Mean-Field Sampling for Cooperative Multi-Agent Reinforcement Learning

Conference: NeurIPS 2025 arXiv: 2412.00661 Code: emiletimothy/Mean-Field-Subsample-Q-Learning Area: Multi-Agent Reinforcement Learning Keywords: MARL, mean-field, subsampling, Q-learning, cooperative

TL;DR

This paper proposes the SUBSAMPLE-MFQ algorithm, which randomly samples \(k\) agents from \(n\) to perform mean-field Q-learning, reducing the sample complexity of multi-agent reinforcement learning from \(\text{poly}(n)\) to \(\text{poly}(k)\). The resulting optimality gap is only \(\tilde{O}(1/\sqrt{k})\) (independent of \(n\)), achieving exponential speedup over standard mean-field MARL when \(k = O(\log n)\).

Background & Motivation

Background: MARL suffers from the curse of dimensionality — the joint state-action space for \(n\) agents scales as \((|S||A|)^n\), requiring exponential computation for standard Q-learning. Mean-field MARL approximates agent interactions via empirical distributions, reducing complexity to \(O(n^{|S||A|})\) (polynomial), yet this remains intractable for large \(n\).

Limitations of Prior Work: The polynomial complexity of mean-field methods is still prohibitive when \(n\) is very large (e.g., swarm coordination with thousands of robots). Sparse-network methods fail under dense interaction structures.

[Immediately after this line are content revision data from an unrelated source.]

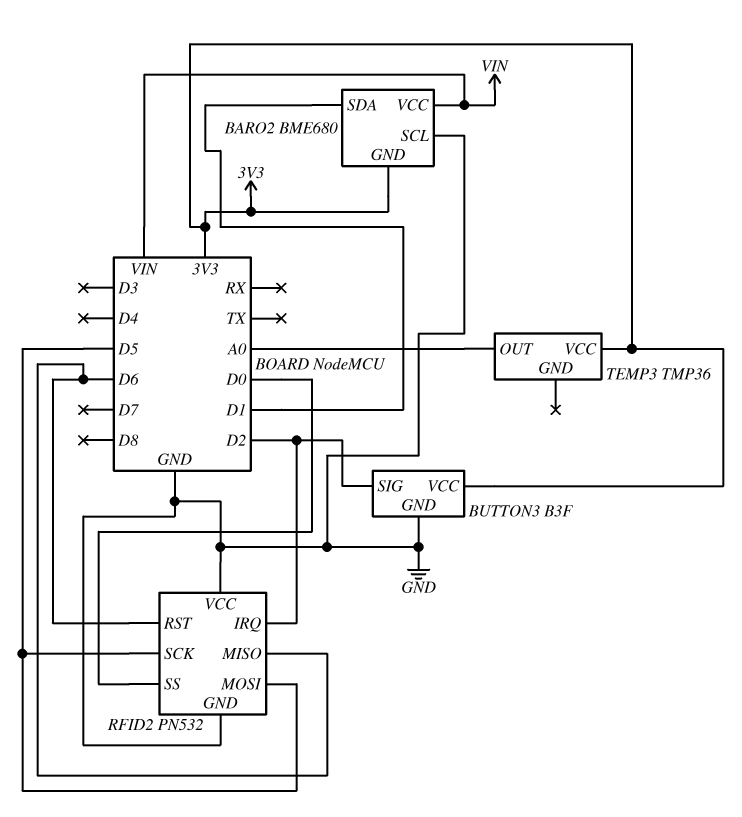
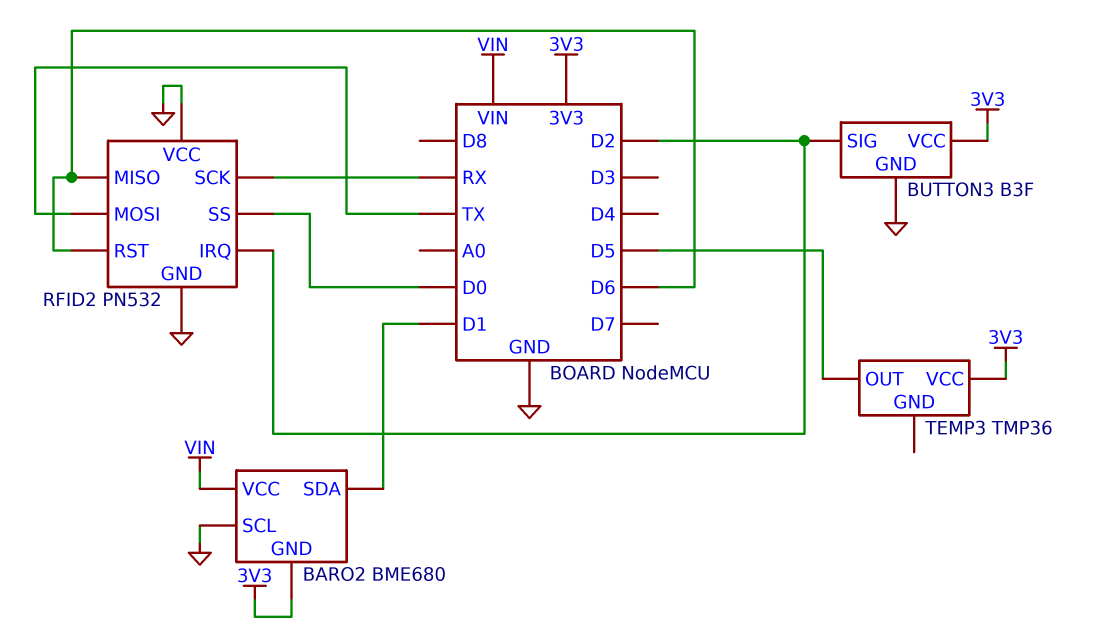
RFID2 pin MOSI: D5 -> TX
RFID2 pin SCK: D5 -> RX
TEMP3 pin OUT: A0 -> D5

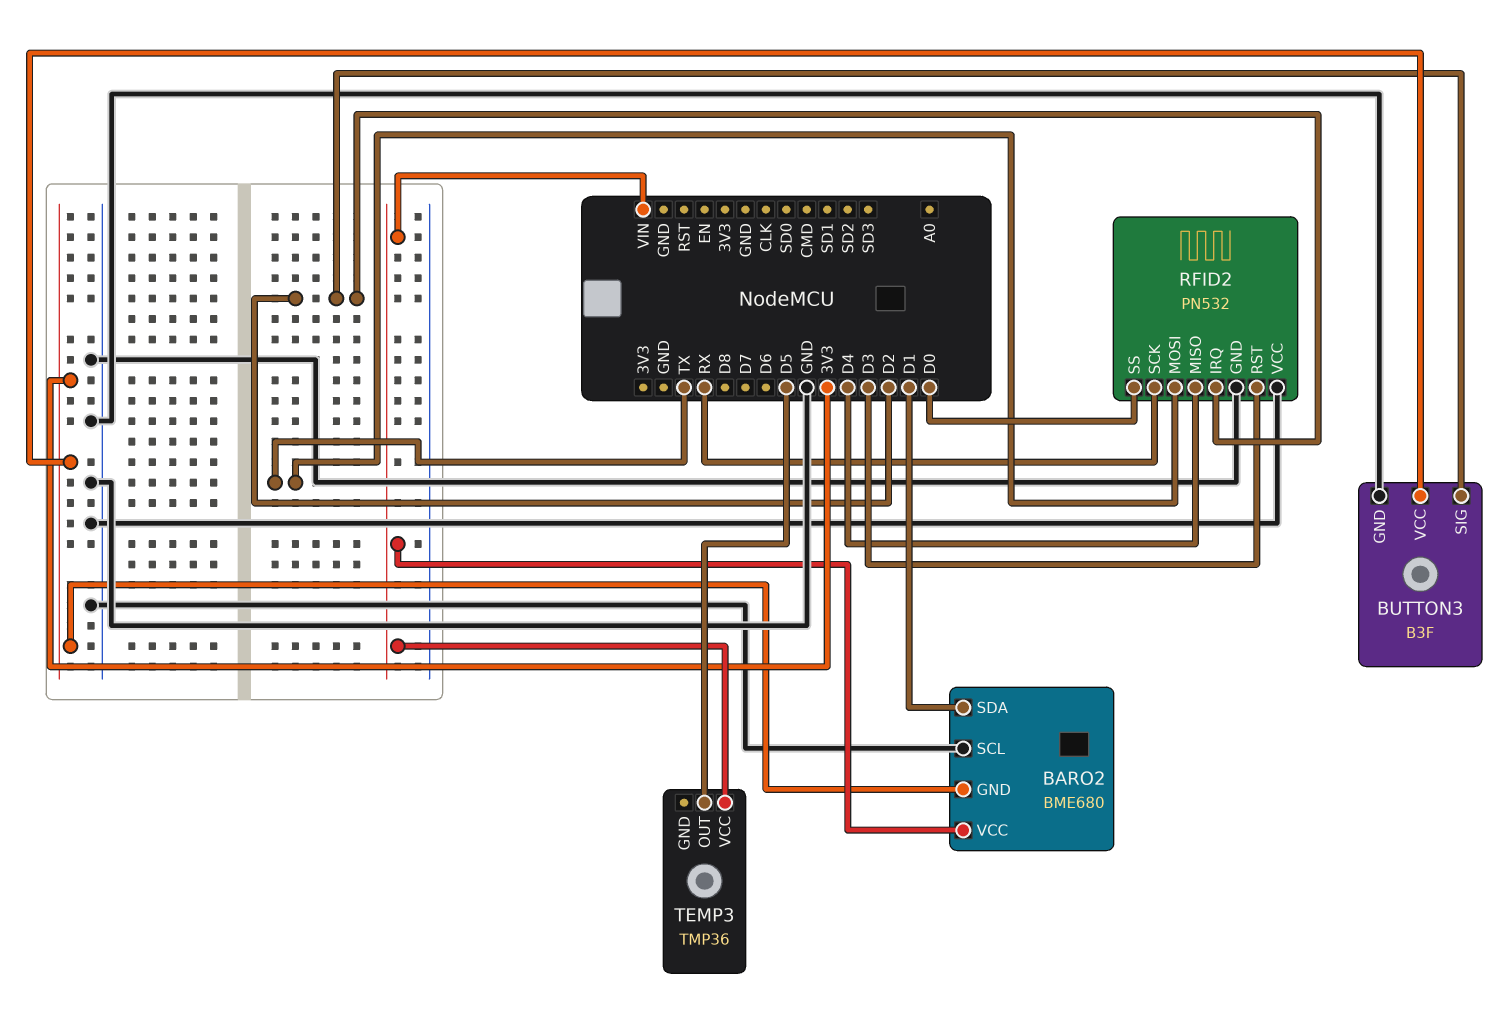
RFID2 pin MISO: D6 -> D4
RFID2 pin RST: D6 -> D3
TEMP3 pin VCC: 3V3 -> VIN

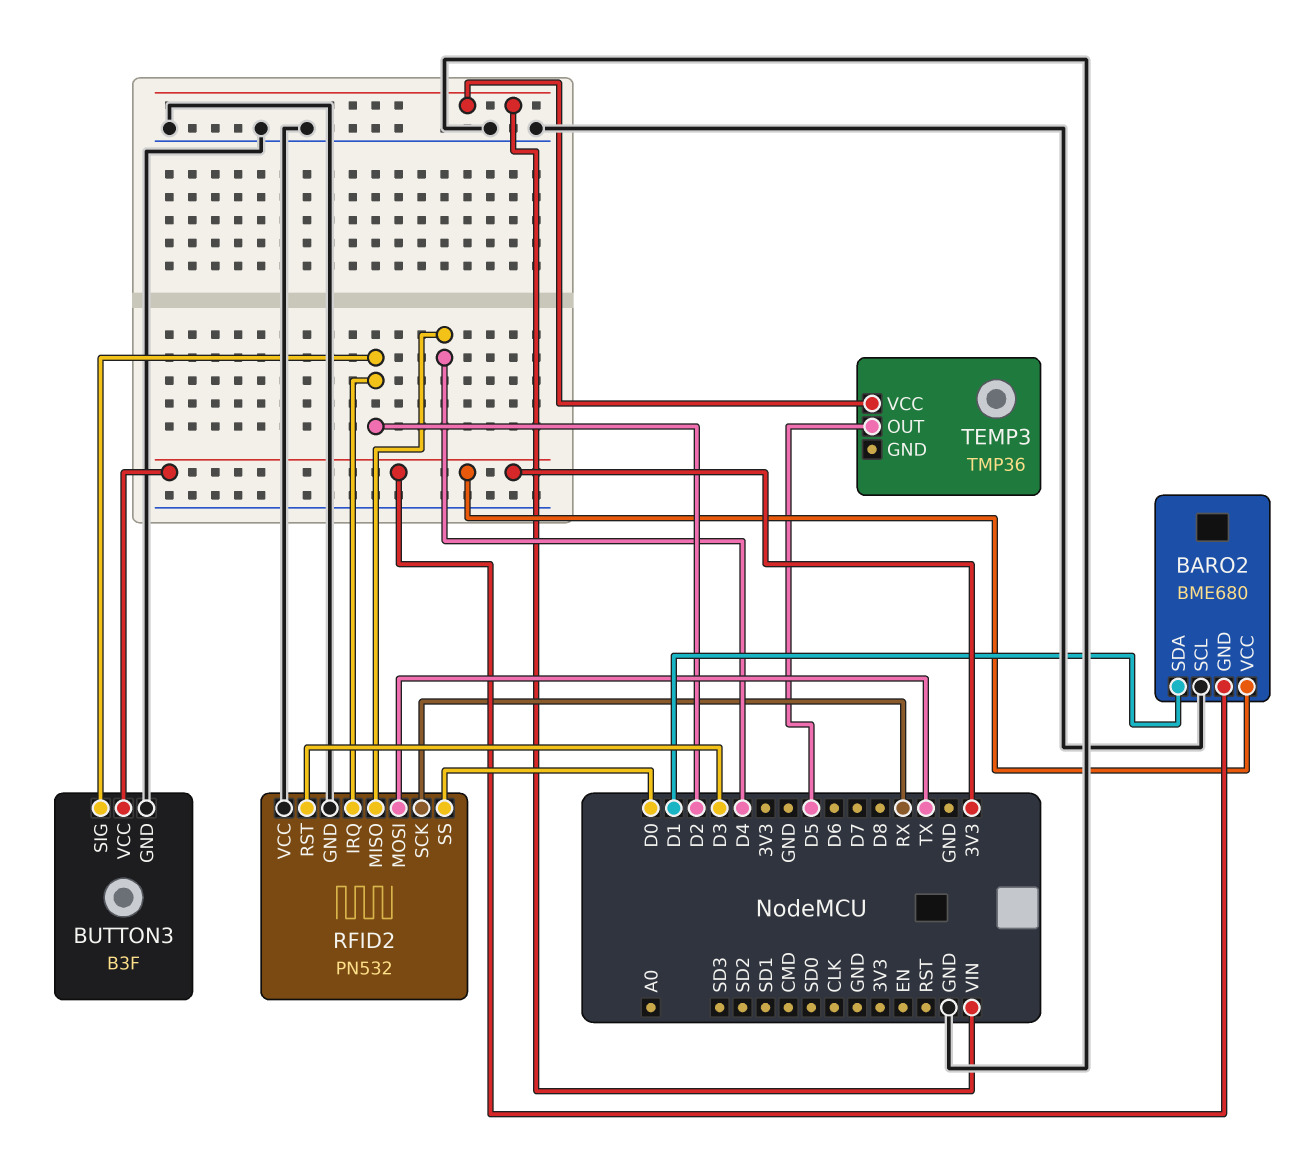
BARO2 pin VCC: VIN -> 3V3

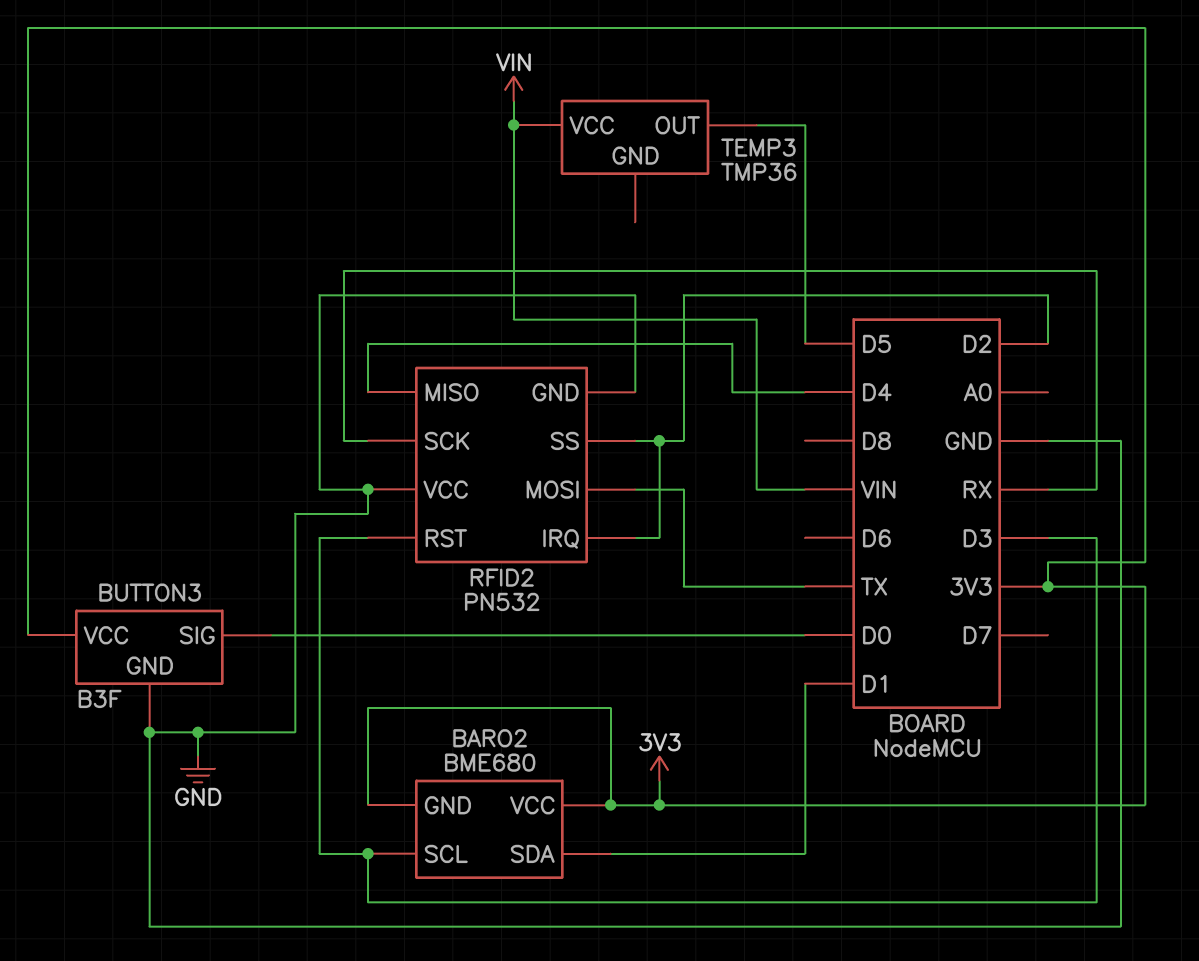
BARO2 pin SCL: GND -> D3
BUTTON3 pin SIG: D2 -> D0
RFID2 pin SS: D0 -> D2

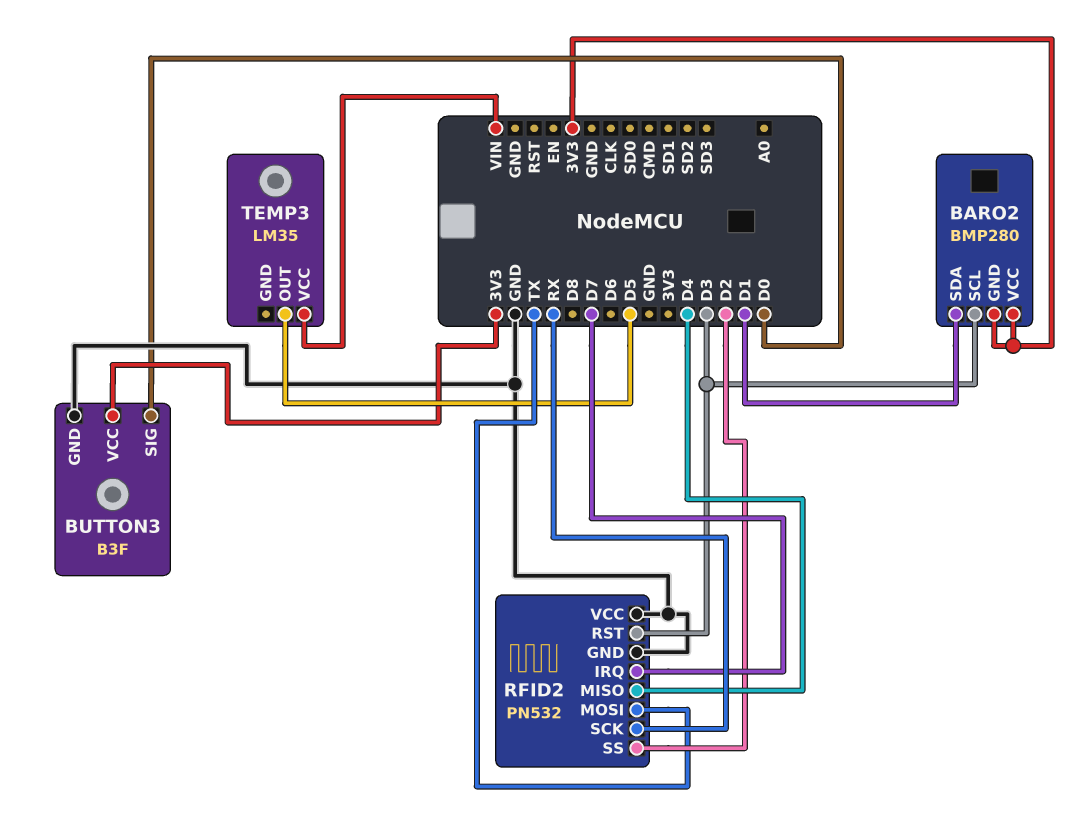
BARO2: BME680 -> BMP280
RFID2 pin IRQ: D2 -> D7
TEMP3: TMP36 -> LM35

Key Challenge: How can subpolynomial (even logarithmic) computational complexity in the number of agents \(n\) be achieved while preserving near-optimal performance guarantees?

Key Insight: Exploit the structured reward decomposition in cooperative settings (global + sum of local rewards), and reduce the \(n\)-agent problem to a \(k\)-agent problem via subsampling combined with a randomized execution policy.

Core Idea: A policy is learned offline on \(k\) sampled agents; at execution time, a different random \(k\)-subset is selected at each step. The performance gap of this randomized mixed policy depends only on \(k\), not on \(n\).

Method

Overall Architecture

  • System Model: 1 global agent + \(n\) homogeneous local agents, with structured reward \(r(s,a) = r_g(s_g, a_g) + \frac{1}{n}\sum_i r_l(s_i, s_g, a_i)\)
  • Offline Planning: Randomly sample \(k\) local agents to form a subsystem; apply value iteration on this subsystem to learn \(\hat{Q}_k^{\text{est}}\) and \(\hat{\pi}_k^{\text{est}}\)
  • Online Execution (Decentralized): At each step, the global agent randomly samples \(k\) local agents to execute the policy; each local agent randomly samples \(k-1\) peers to execute the policy

Key Designs

  1. Subsampled Mean-Field Q-Learning

    • Function: Learn the Q-function on the \(k\)-subsystem, with complexity polynomial in \(k\) rather than \(n\)
    • Mechanism: Adaptive switching between two regimes — standard Q-learning when \(|Z_l|^k < |Z_l| \cdot k^{|Z_l|}\), mean-field Q-learning otherwise
    • Design Motivation: Standard and mean-field Q-learning are each more efficient in different ranges of \(k\); adaptive selection ensures worst-case optimal complexity
  2. Randomized Execution Policy

    • Function: Extend the \(k\)-subsystem policy to an \(n\)-agent policy
    • Mechanism: \(\pi_k^{\text{est}}\) is defined as a uniform mixture over all \(\binom{n}{k}\) possible \(k\)-subsets, with one subset sampled randomly at each step
    • Key Property: Randomization ensures permutation invariance of the policy, enabling performance analysis via mean-field approximation
  3. MDP Subsampling Theorem (Core Theoretical Contribution)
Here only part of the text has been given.